Yes, I’m so glad to see people talking about Erickson! He’s such a crucial part of our past. I’d like to add a few more details, both on Erickson and earlier transmasculine history. (Historical note: many of the primary sources in the next few paragraphs use the term “transvestite.” Please recognize that language has evolved significantly over the past 100 years, and what is today a pejorative term began as a word that trans people identified with and built community around).
Erickson was able to fund medical research of transition after inheriting his father’s highly successful lead-smelting company, Schuylkill Industries, in 1962. He began his transition immediately after receiving this inheritance, and reached out to Dr. Harry Benjamin in 1963 for medical care. In the following years, Erickson both directly funded Benjamin’s research and provided funding for research programs at major universities, including UCLA, Johns Hopkins, and Stanford, that would focus on the study of trans health. Furthermore, he provided critical funding for the National Transsexual Counseling Unit (NTCU), an organization that fielded letters from around the world, provided walk-in counseling, and performed on-the-street outreach work. His interest in the NTCU sparked from discussions with Dr. Benjamin, who was directly connected to the trans scene at NTCU’s San Francisco headquarters.

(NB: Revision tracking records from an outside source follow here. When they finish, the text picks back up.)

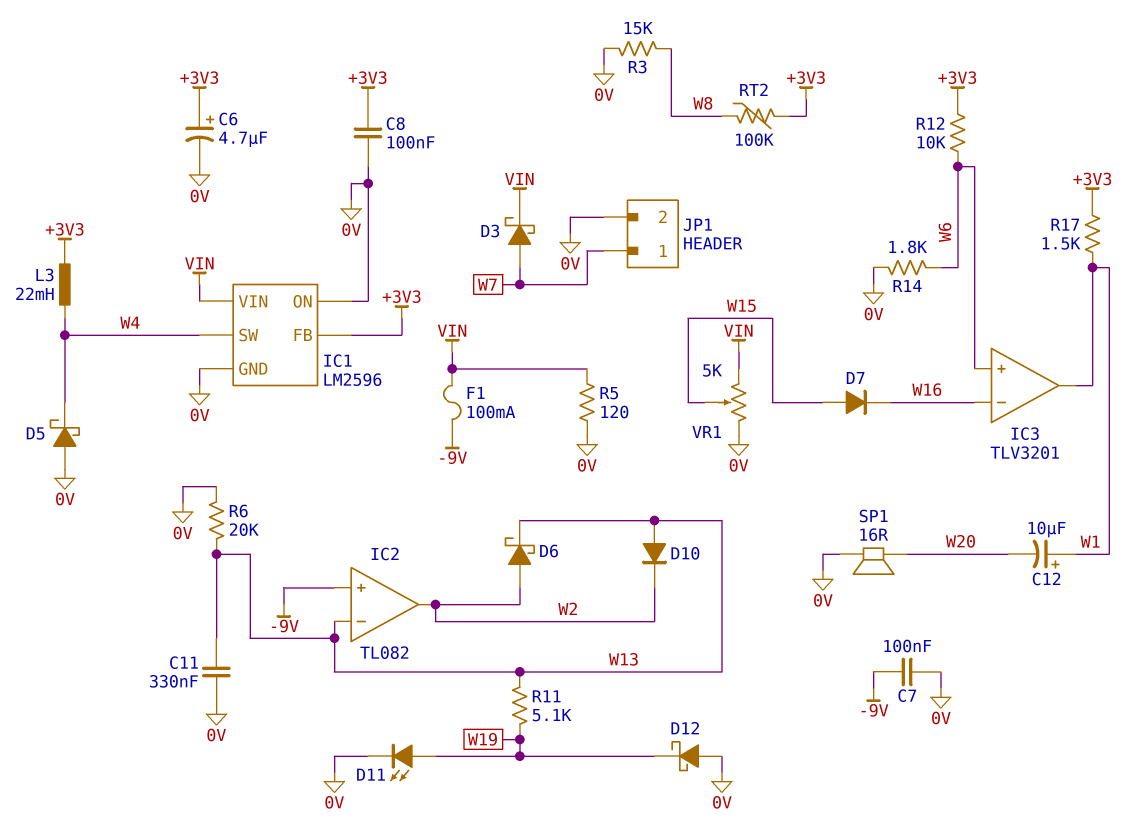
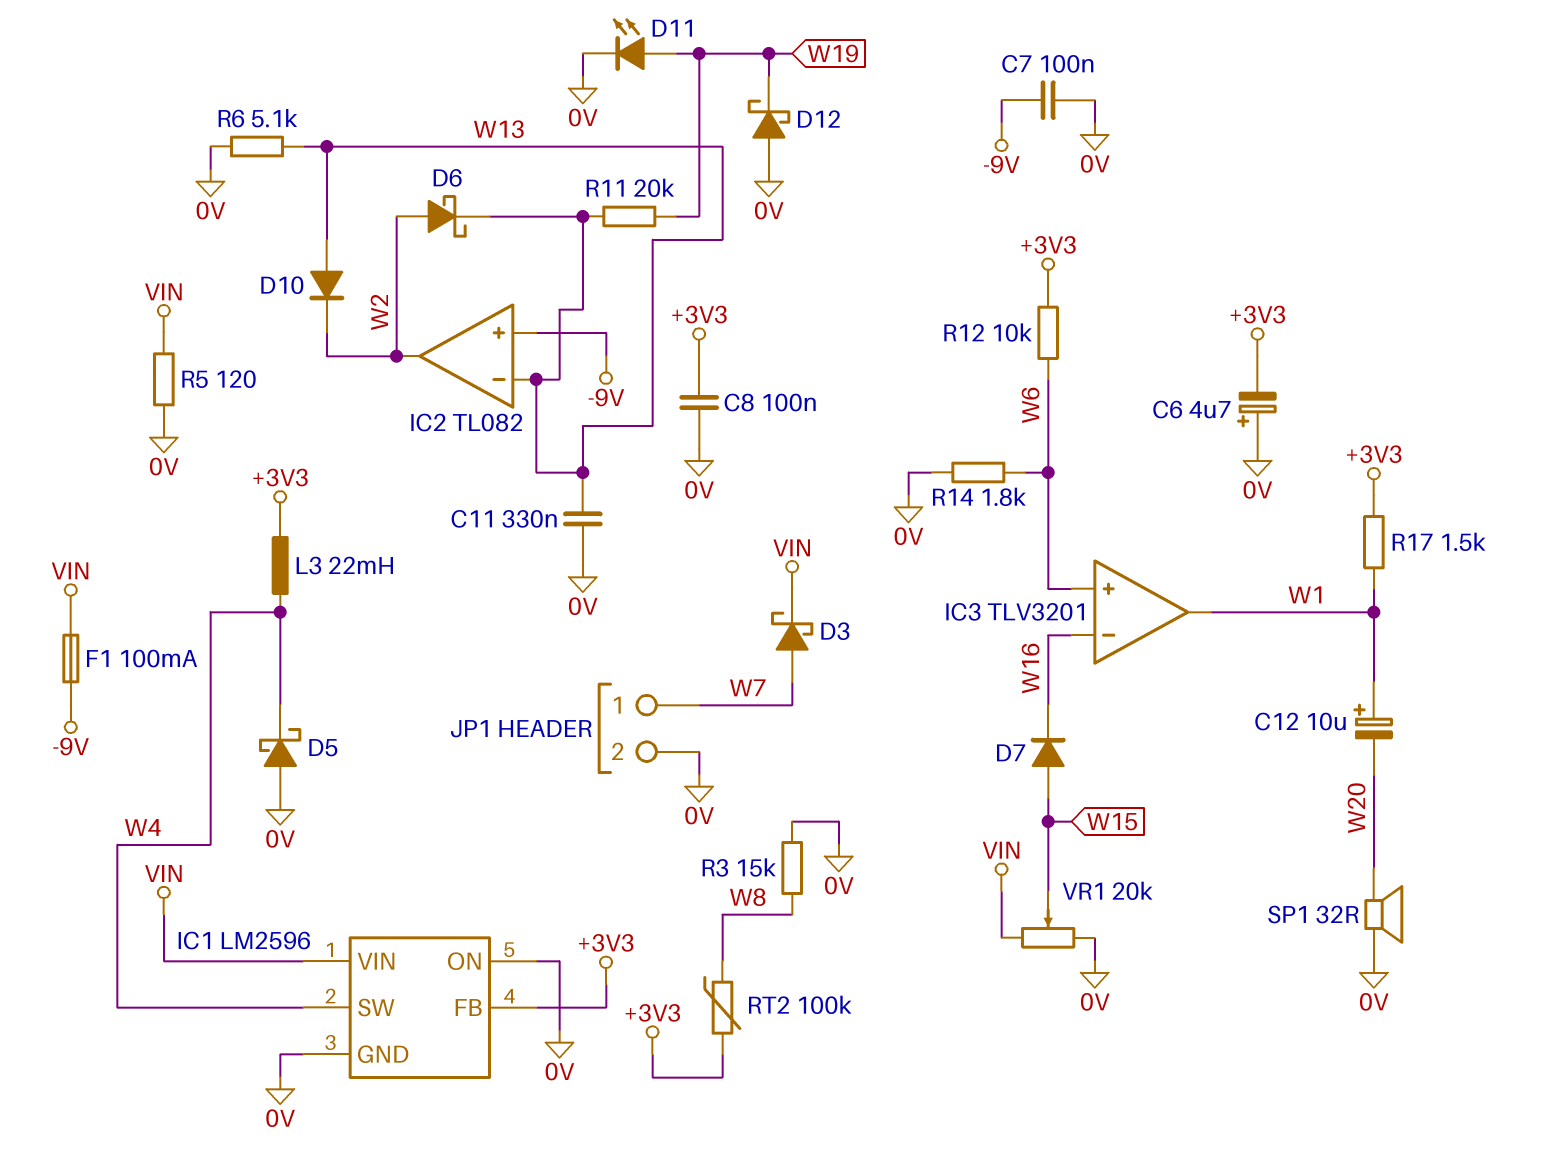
C6: 4.7uF (plus +3V3, minus 0V) -> 4.7uF (plus 0V, minus +3V3)
R6: 20k (0V, W13) -> 5.1k (0V, W13)
R11: 5.1k (W13, W19) -> 20k (W13, W19)
SP1: speaker 16R (0V, W20) -> speaker 32R (0V, W20)
VR1: 5k (0V, VIN, wiper W15) -> 20k (0V, VIN, wiper W15)

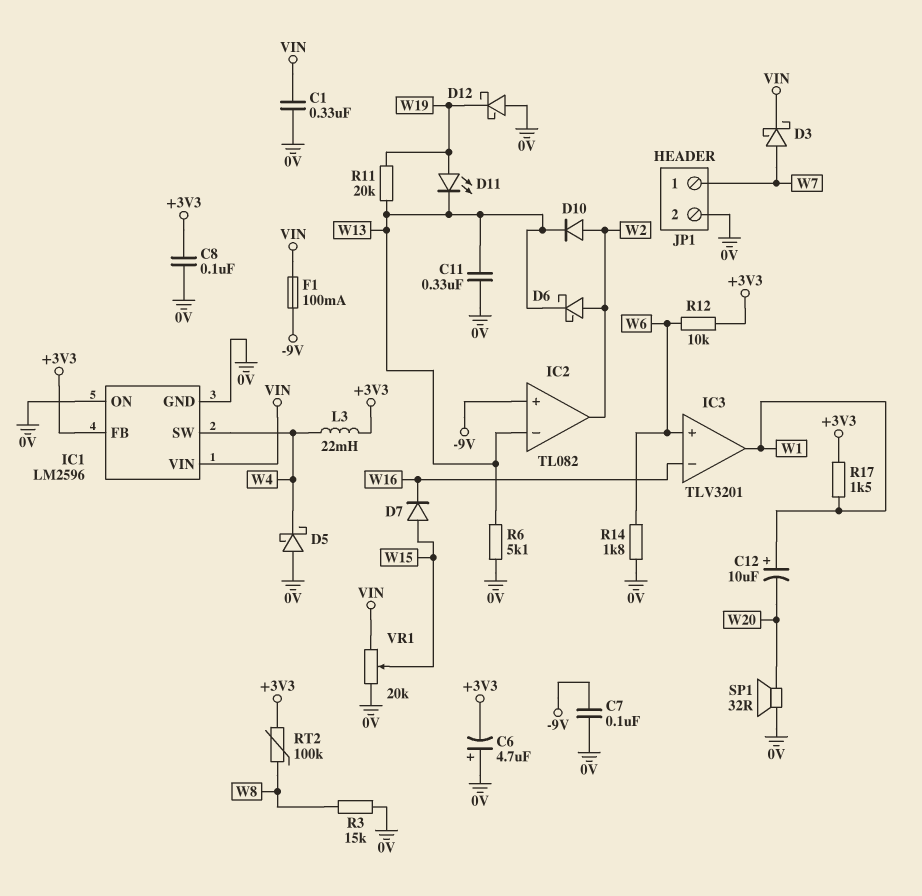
C1: none -> 330nF (0V, VIN)
D10: diode (A W13, K W2) -> diode (A W2, K W13)
D11: LED (A W19, K 0V) -> LED (A W19, K W13)
R5: 120 (0V, VIN) -> none

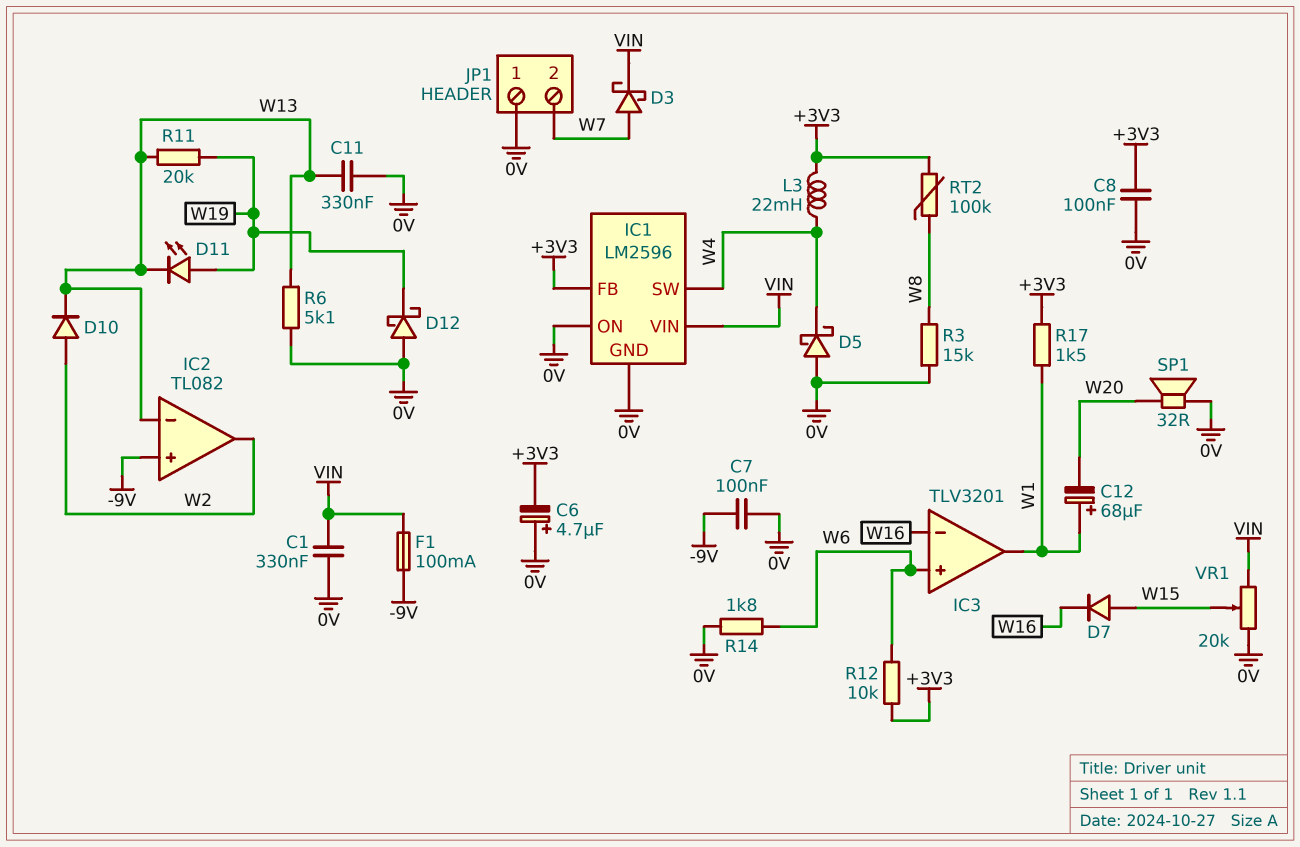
C12: 10uF (plus W1, minus W20) -> 68uF (plus W1, minus W20)
D6: schottky (A W2, K W13) -> none
JP1 pin 1: W7 -> 0V
JP1 pin 2: 0V -> W7

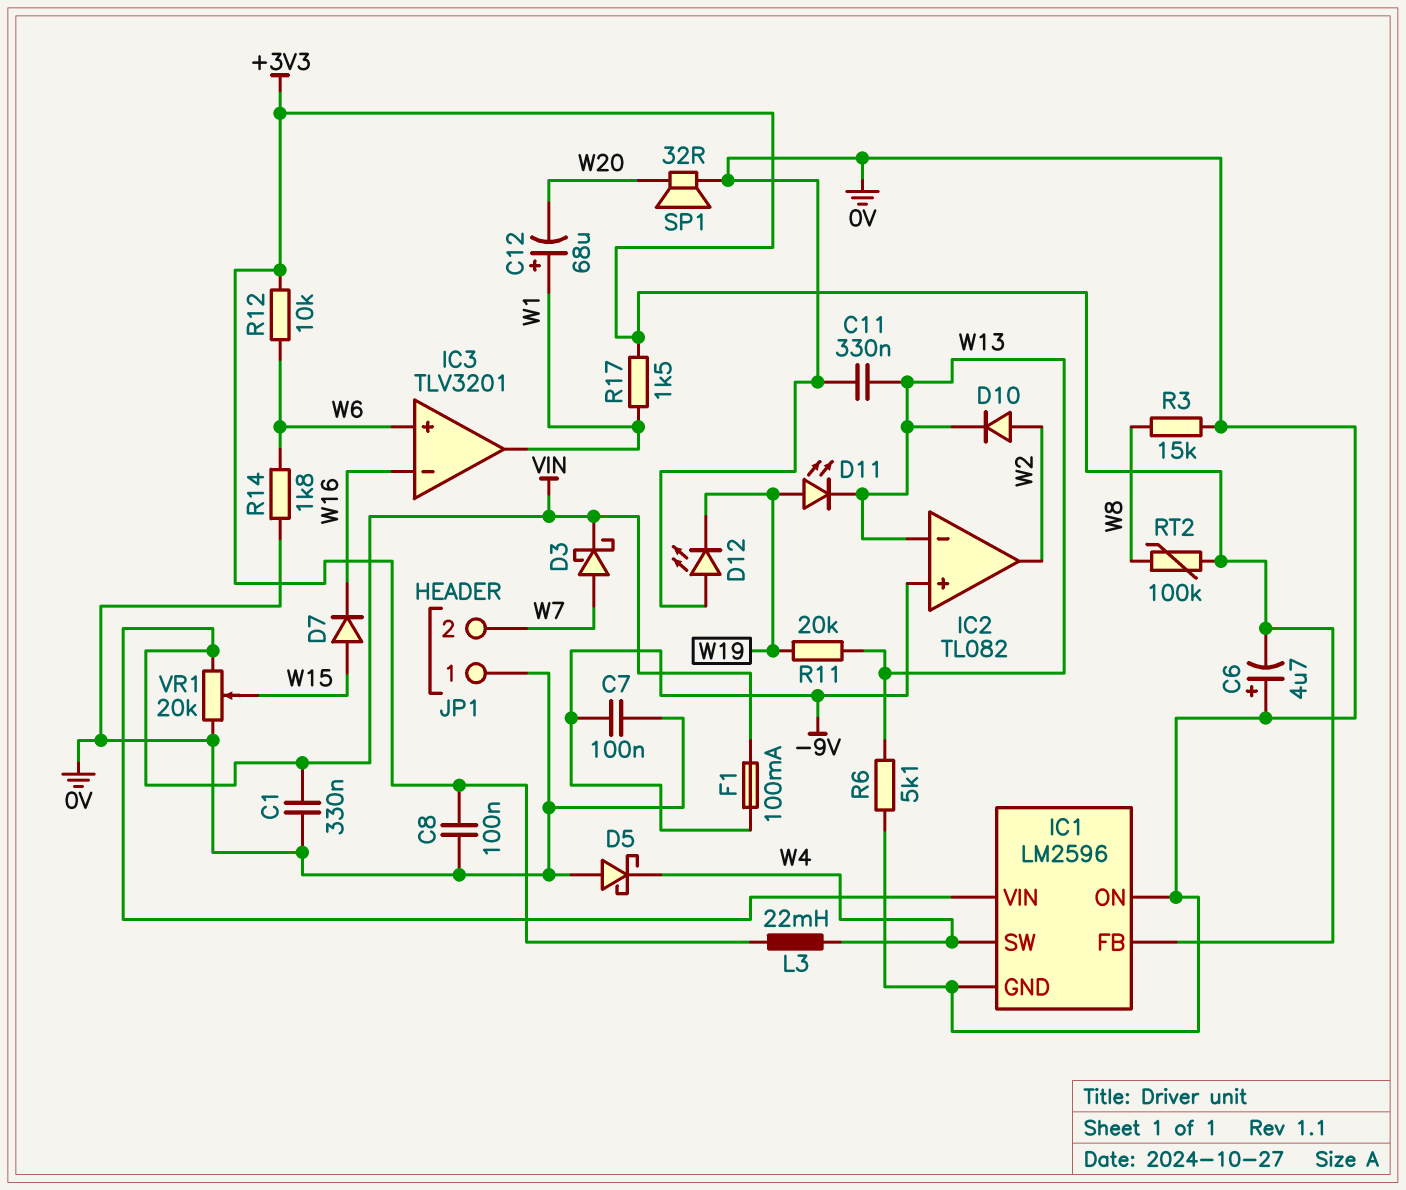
D12: schottky (A 0V, K W19) -> LED (A 0V, K W19)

Dr. Benjamin actually studied trans healthcare under the man who coined much of the language and conceptualization of trans identity that we use today: Dr. Magnus Hirschfeld. In 1911(!), Hirschfeld defined der Transvestit (the transvestite) as any individual “faced with the strong drive to live in the clothing of that sex that does not belong to the relative build of the body.” He pulled the word from the latin words trans, meaning opposite, and vestis, meaning clothing. His recommended treatment for this “drive,” as he called it? To aid the patient in presenting as the gender they understood themselves as– a radical departure from existing “treatments” which aimed to shunt the trans patient back into their birth sex, Hirschfeld’s approach centered the happiness and comfort of his trans patients. As he describes it in The Transvestites:
In the apparel of their own sex the feel confined, bound up, oppressed; they percieve [the clothing] as something strange, something that does not fit them, does not belong to them; on the other hand, they cannot find enough words to describe the feeling of peace, security and exaltation, happiness and well-being that overcomes them when in the clothing of the other sex
Now, as a historian of trans life in the early 20th century, I do want to contest Making Gay History’s argument that the EEF was “the first organization in the world” to provide support for trans people in the form of newsletters and in-person consultations. While it was certainly one of the earliest organizations of this nature in the U.S., the trans community is much older– and geographically speaking, much broader– than this.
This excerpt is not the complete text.